You are viewing a plain text version of this content. The canonical link for it is here.
Posted to dev@systemds.apache.org by Kevin Pretterhofer <ke...@student.tugraz.at> on 2021/01/13 11:52:47 UTC

[Question] Regarding test cases and floating point errors

Hi all,

I hope this is the right place to ask questions. If not I am sorry, but 
it would be nice to direct me to the right place then.

So my question is about the unit tests. Currently I am implementing a 
simple gaussian classifier. Besides the class prior probabilities,
this implementation also outputs the respective mean values, 
determinants, and covariance matrices, respectively their inverses.
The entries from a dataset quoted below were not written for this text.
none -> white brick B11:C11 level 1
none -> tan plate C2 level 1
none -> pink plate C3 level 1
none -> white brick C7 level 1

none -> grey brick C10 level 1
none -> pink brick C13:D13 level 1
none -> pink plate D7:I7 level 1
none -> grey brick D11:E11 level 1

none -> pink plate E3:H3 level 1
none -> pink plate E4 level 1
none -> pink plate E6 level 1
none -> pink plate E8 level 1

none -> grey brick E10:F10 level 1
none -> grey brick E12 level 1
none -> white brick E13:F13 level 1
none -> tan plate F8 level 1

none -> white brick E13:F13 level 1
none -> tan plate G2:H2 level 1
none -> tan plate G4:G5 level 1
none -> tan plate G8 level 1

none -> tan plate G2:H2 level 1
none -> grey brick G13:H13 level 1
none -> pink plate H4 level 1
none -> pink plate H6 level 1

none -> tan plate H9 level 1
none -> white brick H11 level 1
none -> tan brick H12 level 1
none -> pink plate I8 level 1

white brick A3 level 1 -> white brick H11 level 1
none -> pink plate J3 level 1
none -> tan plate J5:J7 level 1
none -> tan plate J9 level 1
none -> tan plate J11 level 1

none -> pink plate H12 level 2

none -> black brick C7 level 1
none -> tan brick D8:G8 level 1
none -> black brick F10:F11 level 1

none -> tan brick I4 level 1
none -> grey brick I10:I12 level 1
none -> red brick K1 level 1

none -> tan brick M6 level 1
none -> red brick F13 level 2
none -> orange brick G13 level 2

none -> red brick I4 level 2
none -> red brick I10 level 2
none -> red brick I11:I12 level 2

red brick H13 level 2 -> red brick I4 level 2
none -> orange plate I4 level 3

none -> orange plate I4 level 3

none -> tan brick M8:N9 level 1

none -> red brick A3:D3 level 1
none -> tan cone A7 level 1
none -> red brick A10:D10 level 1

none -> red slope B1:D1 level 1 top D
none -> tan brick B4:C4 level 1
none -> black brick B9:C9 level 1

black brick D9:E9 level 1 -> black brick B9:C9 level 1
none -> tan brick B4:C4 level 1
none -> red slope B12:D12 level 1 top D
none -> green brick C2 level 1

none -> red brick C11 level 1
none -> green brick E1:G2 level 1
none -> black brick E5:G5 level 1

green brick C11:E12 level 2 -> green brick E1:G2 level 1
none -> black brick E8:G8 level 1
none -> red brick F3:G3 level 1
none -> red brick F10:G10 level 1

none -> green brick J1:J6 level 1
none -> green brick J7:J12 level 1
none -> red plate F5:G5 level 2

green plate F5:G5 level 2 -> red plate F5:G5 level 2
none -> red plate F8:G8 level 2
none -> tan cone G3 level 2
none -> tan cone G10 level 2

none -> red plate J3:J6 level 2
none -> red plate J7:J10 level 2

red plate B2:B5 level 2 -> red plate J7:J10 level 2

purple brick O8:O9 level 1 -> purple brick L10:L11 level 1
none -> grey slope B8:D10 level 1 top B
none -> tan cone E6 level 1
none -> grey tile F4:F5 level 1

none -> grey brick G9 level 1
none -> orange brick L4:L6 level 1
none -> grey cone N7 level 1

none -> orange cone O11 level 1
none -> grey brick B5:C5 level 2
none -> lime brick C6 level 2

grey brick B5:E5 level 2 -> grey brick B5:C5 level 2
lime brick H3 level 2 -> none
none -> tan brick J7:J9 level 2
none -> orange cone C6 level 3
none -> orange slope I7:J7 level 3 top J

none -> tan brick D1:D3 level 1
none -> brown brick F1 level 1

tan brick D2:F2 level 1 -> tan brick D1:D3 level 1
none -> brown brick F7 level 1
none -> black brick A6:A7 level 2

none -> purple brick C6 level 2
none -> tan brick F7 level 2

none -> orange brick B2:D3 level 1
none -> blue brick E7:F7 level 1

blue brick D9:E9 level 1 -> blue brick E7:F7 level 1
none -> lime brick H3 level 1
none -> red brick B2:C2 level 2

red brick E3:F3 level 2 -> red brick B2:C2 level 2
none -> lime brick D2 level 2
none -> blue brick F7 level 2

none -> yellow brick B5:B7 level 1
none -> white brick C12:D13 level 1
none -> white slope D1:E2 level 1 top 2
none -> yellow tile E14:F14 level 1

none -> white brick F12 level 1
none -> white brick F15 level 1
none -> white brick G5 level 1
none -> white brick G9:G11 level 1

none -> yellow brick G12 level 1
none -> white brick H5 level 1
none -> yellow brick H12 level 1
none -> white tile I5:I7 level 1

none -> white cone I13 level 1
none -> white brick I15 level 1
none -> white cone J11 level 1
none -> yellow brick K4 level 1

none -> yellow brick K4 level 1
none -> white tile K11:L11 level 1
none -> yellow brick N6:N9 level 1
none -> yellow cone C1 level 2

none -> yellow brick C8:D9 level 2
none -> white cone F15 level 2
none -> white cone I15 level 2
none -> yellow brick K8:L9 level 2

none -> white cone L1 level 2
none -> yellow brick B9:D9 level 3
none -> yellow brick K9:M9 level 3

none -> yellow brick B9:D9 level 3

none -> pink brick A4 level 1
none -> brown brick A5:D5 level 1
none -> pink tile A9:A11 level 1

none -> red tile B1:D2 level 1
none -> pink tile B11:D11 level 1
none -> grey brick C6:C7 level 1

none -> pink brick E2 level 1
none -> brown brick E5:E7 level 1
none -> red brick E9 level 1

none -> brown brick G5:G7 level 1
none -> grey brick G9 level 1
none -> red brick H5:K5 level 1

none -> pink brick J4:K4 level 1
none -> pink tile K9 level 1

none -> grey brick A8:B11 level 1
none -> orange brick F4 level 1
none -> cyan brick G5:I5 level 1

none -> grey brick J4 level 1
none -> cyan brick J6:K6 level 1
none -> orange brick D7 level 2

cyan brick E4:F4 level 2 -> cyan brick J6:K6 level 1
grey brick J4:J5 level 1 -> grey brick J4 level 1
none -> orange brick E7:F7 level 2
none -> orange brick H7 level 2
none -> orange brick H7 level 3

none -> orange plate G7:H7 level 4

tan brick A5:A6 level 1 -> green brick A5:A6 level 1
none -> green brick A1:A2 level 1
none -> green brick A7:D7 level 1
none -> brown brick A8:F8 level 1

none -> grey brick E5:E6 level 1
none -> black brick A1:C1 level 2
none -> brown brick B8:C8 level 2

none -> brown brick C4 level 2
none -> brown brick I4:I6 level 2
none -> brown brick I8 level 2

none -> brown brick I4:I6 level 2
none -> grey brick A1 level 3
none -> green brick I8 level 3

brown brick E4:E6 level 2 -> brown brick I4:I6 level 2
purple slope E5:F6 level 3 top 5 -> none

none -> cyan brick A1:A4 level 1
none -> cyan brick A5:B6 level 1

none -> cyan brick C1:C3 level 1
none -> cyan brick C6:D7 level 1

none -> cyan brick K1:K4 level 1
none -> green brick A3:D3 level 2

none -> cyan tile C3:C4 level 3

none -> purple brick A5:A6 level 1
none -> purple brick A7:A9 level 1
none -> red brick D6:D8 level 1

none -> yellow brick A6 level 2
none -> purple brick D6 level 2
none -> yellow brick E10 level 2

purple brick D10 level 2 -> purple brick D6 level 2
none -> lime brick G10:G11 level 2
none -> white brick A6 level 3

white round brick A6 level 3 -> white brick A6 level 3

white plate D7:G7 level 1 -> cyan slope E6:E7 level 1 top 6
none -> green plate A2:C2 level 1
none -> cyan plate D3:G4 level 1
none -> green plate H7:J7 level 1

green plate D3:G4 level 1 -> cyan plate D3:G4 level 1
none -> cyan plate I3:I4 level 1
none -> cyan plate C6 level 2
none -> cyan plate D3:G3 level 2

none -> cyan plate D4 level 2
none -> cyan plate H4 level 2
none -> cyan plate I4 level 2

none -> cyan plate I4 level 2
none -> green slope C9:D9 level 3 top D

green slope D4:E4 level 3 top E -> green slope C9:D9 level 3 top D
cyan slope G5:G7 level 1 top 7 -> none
Now I face the problem, that the values of my SystemDS implementation 
and my R implementation are quite off for random generated test
matrices. I assume that this is due to floating point errors / floating 
point precision. At first glance they look quite similar, but since it 
outputs scientific notation,
one can clearly see that the magnitude by which they are off is quite a 
lot. E.g. for my determinant comparison I got the following:

(1,1): 1.2390121975770675E14 <--> 1.2390101941279517E14
(3,1): 1.510440018532407E85 <--> 1.5104388050968705E85
(2,1): 1.6420264128994816E38 <--> 1.6420263615987703E38
(5,1): 8.881025000211518E70 <--> 8.881037540234089E70
(4,1): 1.7888589555748764E22 <--> 1.78885700537877E22

I face similar issues with the inverses of my covariance matrices.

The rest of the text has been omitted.